If New Jersey’s aging network of water pipes and sewers wasn’t buried underground, it might be easier to convince the public that it is in such bad shape it needs repairs and renovations that would cost tens of billions of dollars.
But since it is out of sight and mostly out of mind, advocates for a massive upgrade to the system have been frustrated in their efforts to convince people that sound water infrastructure is essential for the economy, the environment, and public health.
That’s why, a multi-interest collaborative representing about 350 organizations, is stepping up its efforts to educate the public on the urgent need for an overhaul to the system and to build political will for the big-ticket spending that will be required.
The organization says leaking pipes lose 130 million gallons of treated water a day, and dump 7 billion gallons of raw sewage into waterways every year. The price tag for fixing the system would be some $25 billion over 20 years, the group says.
In a report released at its annual meeting on Friday, the organization called for a bigger effort to raise public awareness of the importance of taking care of water infrastructure. It said elected officials can be effective spokespeople for the cause, and should help to convince the public that the cost of deferring maintenance will be higher the longer repairs are deferred.
“The most important message that the public needs to hear is that the costs of not making the investment now will be far greater in future,” said Andrew Hendry, chief executive of the New Jersey Utilities Association, a trade group for investor-owned utilities, during a panel on water-policy priorities for the new administration of Gov.-elect Phil Murphy. “The governor has to be banging the drum on this.”
Hendry warned that the high cost of fixing the pipe network may mean higher water rates for residents, and that lawmakers and elected local officials should not automatically reject the idea of rate rises just because they are politically unpalatable.
Still, building public support for water-system upgrades may have been helped by the passage of the New Jersey Water Quality Accountability Act, a landmark bill that became effective in October.
Panel chairman Chris Daggett of the Geraldine R. Dodge Foundation said the new law requires operators of drinking-water systems to show that they have inspected, maintained, and repaired their systems — a process known as asset management – before going to ratepayers for an increase.
Generating public backing for more investment will still be a challenge simply because water systems are invisible to most people. “This is an issue since its mostly underground, so most people don’t pay much attention to it,” Daggett told the meeting in Newark, attended by about 280 people.
But advocates said people are open to learning about the infrastructure issue, and that most place a high priority on having a clean, reliable water supply.
Debbie Mans, executive director of the NY/NJ Baykeeper, an environmental group, said she has been working with community partners to educate residents about water infrastructure.
“You just need to get everyone smarter about the issue,” she said in an interview. “They are very passionate, they are influencers in their community, and they are helping spread the word: ‘Hey, did you know, we have combined sewers, and here’s a solution, and this is what this green infrastructure is about.’”
Overall, better communication anticipates that residents will be asked at some point for higher water rates to pay the cost of upgrades, she said.

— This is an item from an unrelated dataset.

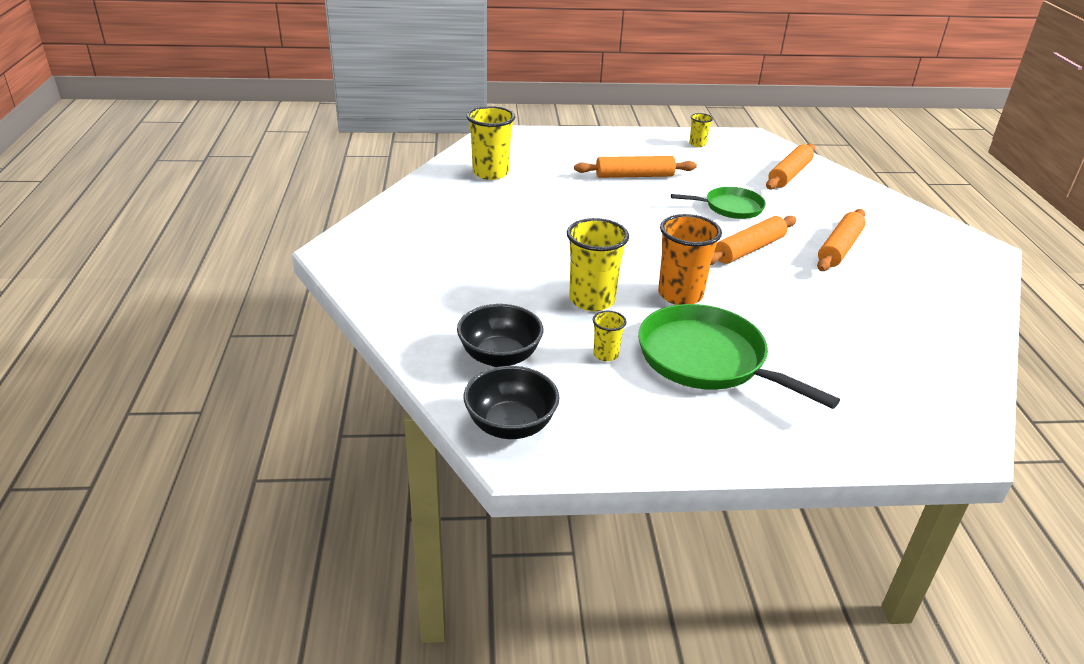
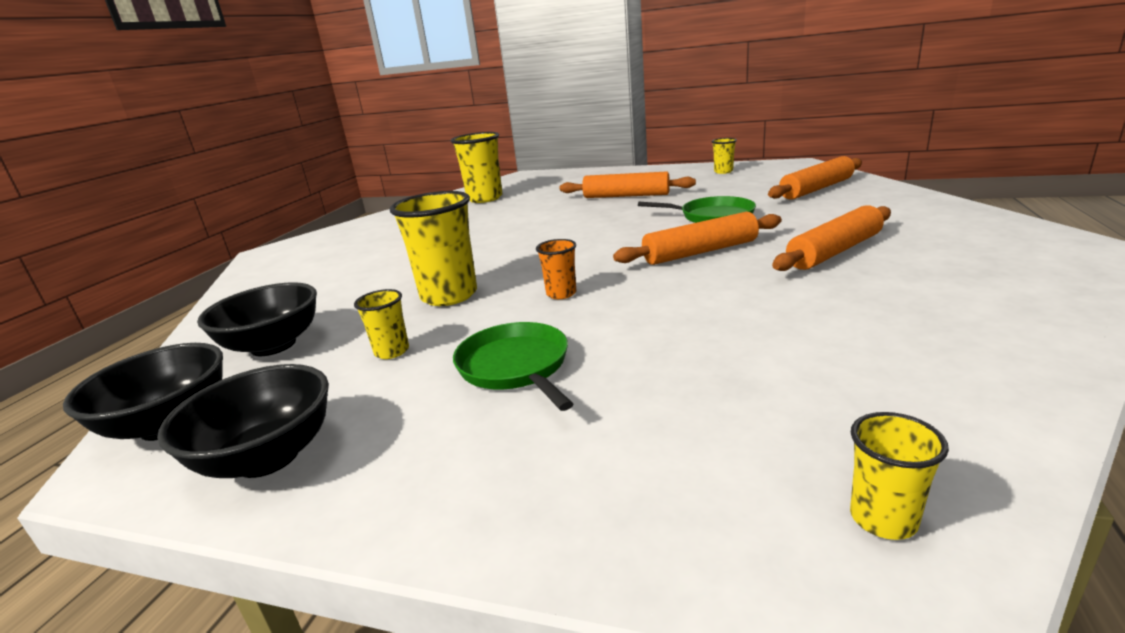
camera: 25 degrees right, 10 degrees down
(616, 436) = (268, 457): none -> black bowl
(680, 295) = (561, 294): orange cup -> orange cup, size x0.51
(707, 359) = (515, 366): green pan -> green pan, size x0.60
(945, 422) = (883, 519): none -> yellow cup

Surveys suggest that most people see a clean, reliable water supply as a high priority for state and local government. A recent poll of 1,175 New Jersey residents found that protecting drinking water was of paramount importance for most people, but that one respondent in five didn’t know what condition the water system is in, Jersey Water Works co-chair Jane Kenny told the meeting.
A Monmouth University poll in 2011 found that 91 percent of New Jerseyans gave the highest priority to protecting the water supply, ahead of nine other issues, including education and property taxes.
To build on those signs of support, utilities need to do a better job of explaining the need for more investment to the public, said the report, titled “Our Water Transformed.”
“Because water infrastructure has been an ‘invisible benefit’ for so long, few water and sewer utilities have developed the capacity for effective outreach,” it said. “Now they need strong communications to make the case for investment in water infrastructure understandable to both constituents and officials.”
Kenny urged elected officials and business leaders to use every opportunity to help raise public awareness.
“A crisis is a good way to galvanize people,” she said in an interview. “Every time there’s a water main break, make the point. Every time where there’s some issue where you have to boil water, make the point. Just be very aware of the fact that we need to educate people that we have this tremendous commodity that’s not funded properly.”
Kenny, who advised three former governors, said wide-ranging collaborations such as Jersey Water Works had a good chance of influencing past administrations, and so she hopes that the new initiative will do the same with the Murphy administration.
“The governor-elect has a tremendous opportunity to see what all these people are saying needs to happen, and we have a tremendous opportunity with some fresh faces in Trenton, to bring that to the table,” she said.
In a separate initiative launched at the meeting, 34 individuals and organizations including nonprofits and local government officials urged Murphy to raise public awareness on issues including lead contamination and combined sewer overflows, in which sewage mixes with storm water and discharges into waterways during heavy rains.
A to-do list of water initiatives for the first year of the new Democratic administration includes working with local officials to educate communities about the costs of inaction, and providing technical and financial support for upgrades from the Department of Environmental Protection and New Jersey Environmental Infrastructure Trust.